My memory reminds me of such a happening. Do we ever forget? Yes, and no. You are just thankful that it was a material thing that took away some important things, but no lives were lost when they could have been. Things are important, but people are more important.

I know I have a tendency to harp on fire safety and the role of so many volunteer firemen who interrupt their lives to be there when needed. I encourage everyone to support their efforts and need for equipment that makes it just a little easier to protect their local citizens.

The Earl family in Clarks Grove were aware of things they needed to do if such a tragedy ever involved their home. They had access windows and security alarms, and not just because Todd was a member of a security force akin to the fire department.

People need to remember the importance of planning ahead –  emergency exits, an escape route — as well as trying to do it in the dark when there isn’t an emergency. Things can be replaced, but lives cannot.

We all need to make sure that we have a number of fire extinguishers in our homes, as well as teach all family members how to use them so they will know what to do if an emergency were to arise.

We all carry fire insurance on our homes, so we have planned for that financial loss. But we need to put just as much planning into how we will protect that loss. Planning for an emergency costs nothing, but it is perhaps the most important thing we can do to ward off an emergency from happening in the first place.

The family will have a somber Christmas, but Thanksgiving comes before and they are ever so grateful that the fire came at a time of day/night that they were awake to hear noises that required investigation because the fire was in the bedroom end of their home. They lost many of their clothes and much more, but not their family which included four-legged ones.

This was of special significance for me because my Uncle Paul built this home with a lot of thought and special ideas that made it their home – something the Earl family also enjoyed because it was a special home to them too.

How many years has it been since my parents’ home at St. Olaf Lake burned? I don’t even remember off hand. We were all at the State Fair celebrating my mother’s birthday. It had been such a good day. We weren’t there when the fire was so fierce it melted part of the fire truck. The kind neighbors called the State Fair grounds to let us know and I do remember the ride home. Thoughts of our little Pekingese dog, and in our minds knew he was “hiding.” The fire didn’t get him, but the smoke did. That was the only tears that were shed.

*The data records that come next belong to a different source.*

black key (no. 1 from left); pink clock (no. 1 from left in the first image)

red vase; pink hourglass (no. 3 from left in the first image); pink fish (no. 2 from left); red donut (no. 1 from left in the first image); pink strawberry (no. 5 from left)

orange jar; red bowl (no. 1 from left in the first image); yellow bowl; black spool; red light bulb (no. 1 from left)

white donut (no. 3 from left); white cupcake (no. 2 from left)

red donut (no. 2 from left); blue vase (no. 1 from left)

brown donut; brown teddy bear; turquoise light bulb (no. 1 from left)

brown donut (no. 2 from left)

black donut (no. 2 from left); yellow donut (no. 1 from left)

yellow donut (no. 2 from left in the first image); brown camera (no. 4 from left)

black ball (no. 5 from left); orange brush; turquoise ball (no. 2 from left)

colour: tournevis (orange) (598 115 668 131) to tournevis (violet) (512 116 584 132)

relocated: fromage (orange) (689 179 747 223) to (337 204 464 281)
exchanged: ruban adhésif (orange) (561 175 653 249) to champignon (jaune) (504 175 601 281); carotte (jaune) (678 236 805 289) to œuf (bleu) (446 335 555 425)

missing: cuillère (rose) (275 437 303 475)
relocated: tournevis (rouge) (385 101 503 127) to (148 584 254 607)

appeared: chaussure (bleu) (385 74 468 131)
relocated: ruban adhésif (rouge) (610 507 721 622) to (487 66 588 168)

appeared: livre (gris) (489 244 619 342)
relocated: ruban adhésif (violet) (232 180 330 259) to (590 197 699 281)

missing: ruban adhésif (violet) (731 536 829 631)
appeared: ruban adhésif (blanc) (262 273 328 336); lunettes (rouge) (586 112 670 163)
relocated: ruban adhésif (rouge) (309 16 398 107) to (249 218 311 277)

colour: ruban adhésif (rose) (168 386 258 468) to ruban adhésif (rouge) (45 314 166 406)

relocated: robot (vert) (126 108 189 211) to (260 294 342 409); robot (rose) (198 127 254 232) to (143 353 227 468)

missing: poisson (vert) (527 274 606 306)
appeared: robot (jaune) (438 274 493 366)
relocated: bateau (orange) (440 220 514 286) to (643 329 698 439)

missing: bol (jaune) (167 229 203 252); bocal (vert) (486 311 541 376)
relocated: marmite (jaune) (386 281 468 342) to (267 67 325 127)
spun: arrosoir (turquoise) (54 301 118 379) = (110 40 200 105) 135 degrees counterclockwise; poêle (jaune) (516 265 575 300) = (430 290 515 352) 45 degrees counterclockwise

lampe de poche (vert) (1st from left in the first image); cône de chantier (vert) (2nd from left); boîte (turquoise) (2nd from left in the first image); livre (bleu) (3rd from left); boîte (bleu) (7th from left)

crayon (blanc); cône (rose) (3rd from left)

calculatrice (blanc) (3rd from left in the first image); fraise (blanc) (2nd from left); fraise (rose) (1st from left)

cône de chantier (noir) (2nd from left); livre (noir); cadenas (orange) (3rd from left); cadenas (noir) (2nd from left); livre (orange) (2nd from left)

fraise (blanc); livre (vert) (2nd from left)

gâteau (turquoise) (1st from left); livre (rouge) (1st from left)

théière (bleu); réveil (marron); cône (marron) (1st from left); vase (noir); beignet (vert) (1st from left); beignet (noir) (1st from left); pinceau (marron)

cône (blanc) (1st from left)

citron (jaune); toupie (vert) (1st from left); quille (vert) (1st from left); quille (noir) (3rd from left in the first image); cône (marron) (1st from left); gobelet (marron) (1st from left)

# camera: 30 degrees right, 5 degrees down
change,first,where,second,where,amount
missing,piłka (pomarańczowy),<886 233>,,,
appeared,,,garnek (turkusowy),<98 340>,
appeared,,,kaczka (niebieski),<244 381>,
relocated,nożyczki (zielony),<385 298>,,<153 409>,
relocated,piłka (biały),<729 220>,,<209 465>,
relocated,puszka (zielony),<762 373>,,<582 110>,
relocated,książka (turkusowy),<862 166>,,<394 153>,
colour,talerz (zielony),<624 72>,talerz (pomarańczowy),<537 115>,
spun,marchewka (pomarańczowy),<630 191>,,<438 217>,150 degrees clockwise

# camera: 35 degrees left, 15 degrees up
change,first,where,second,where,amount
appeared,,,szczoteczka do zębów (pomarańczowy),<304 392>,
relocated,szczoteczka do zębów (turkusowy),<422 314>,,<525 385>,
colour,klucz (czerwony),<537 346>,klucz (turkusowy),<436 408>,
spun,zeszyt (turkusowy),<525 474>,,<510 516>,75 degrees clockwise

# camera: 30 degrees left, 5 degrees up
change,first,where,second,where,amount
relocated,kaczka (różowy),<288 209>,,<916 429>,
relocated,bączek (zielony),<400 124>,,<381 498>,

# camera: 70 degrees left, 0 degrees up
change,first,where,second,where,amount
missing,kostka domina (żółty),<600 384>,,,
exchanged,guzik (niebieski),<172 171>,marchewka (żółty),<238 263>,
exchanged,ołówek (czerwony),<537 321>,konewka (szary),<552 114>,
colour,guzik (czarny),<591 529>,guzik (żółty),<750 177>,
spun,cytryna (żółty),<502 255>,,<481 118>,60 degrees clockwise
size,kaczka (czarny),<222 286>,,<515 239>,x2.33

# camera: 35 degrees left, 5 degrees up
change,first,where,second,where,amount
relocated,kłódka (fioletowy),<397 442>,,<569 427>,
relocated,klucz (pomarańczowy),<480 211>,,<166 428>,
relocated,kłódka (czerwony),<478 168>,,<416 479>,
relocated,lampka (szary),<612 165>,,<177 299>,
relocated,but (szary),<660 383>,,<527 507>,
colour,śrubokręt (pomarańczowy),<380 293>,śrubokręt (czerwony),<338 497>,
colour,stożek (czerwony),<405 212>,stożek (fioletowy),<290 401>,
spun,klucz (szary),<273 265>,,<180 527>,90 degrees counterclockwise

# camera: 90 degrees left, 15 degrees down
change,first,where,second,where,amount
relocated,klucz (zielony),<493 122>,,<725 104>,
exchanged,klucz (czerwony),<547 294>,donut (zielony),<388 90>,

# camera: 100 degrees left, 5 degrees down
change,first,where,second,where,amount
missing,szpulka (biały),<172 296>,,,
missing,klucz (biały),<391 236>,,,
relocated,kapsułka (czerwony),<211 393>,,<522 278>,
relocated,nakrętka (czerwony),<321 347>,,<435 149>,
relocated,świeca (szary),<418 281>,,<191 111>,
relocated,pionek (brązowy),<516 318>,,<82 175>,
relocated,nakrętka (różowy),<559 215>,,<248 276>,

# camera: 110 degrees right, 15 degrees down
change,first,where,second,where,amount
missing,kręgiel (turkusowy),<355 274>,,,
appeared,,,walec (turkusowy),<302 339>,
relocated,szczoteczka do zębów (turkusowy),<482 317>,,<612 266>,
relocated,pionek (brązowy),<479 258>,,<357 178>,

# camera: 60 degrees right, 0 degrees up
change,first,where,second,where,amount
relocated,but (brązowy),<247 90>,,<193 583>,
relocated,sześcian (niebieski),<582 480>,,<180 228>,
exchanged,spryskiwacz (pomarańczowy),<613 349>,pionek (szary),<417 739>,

After everyone else went home, Mom and Dad sat on the tailgate of Dad’s truck. A neighbor brought pillows and blankets. Mom remembers it as a special time. She doesn’t recall what they talked about as they watched the dying embers and flare-ups. Mom remembers it was one of the times in their marriage when they were so close, surprisingly calm, but unaware of the problems they would face.

A special friend, John Flor, arranged a charitable event and our friends and neighbors all came. That is one of those times to realize that you are so thankful for the help but feel so guilty about accepting it. Their first house at the lake was built of recycled materials. Dad and Mom had cleaned the boards from the slip forms when Clarks Grove built its large concrete elevator. Dad couldn’t stand to see that good wood be burned, so he put it to good use. They were sufficient to build a major part of their home. He hauled them home from the building site — cleaned and reused them.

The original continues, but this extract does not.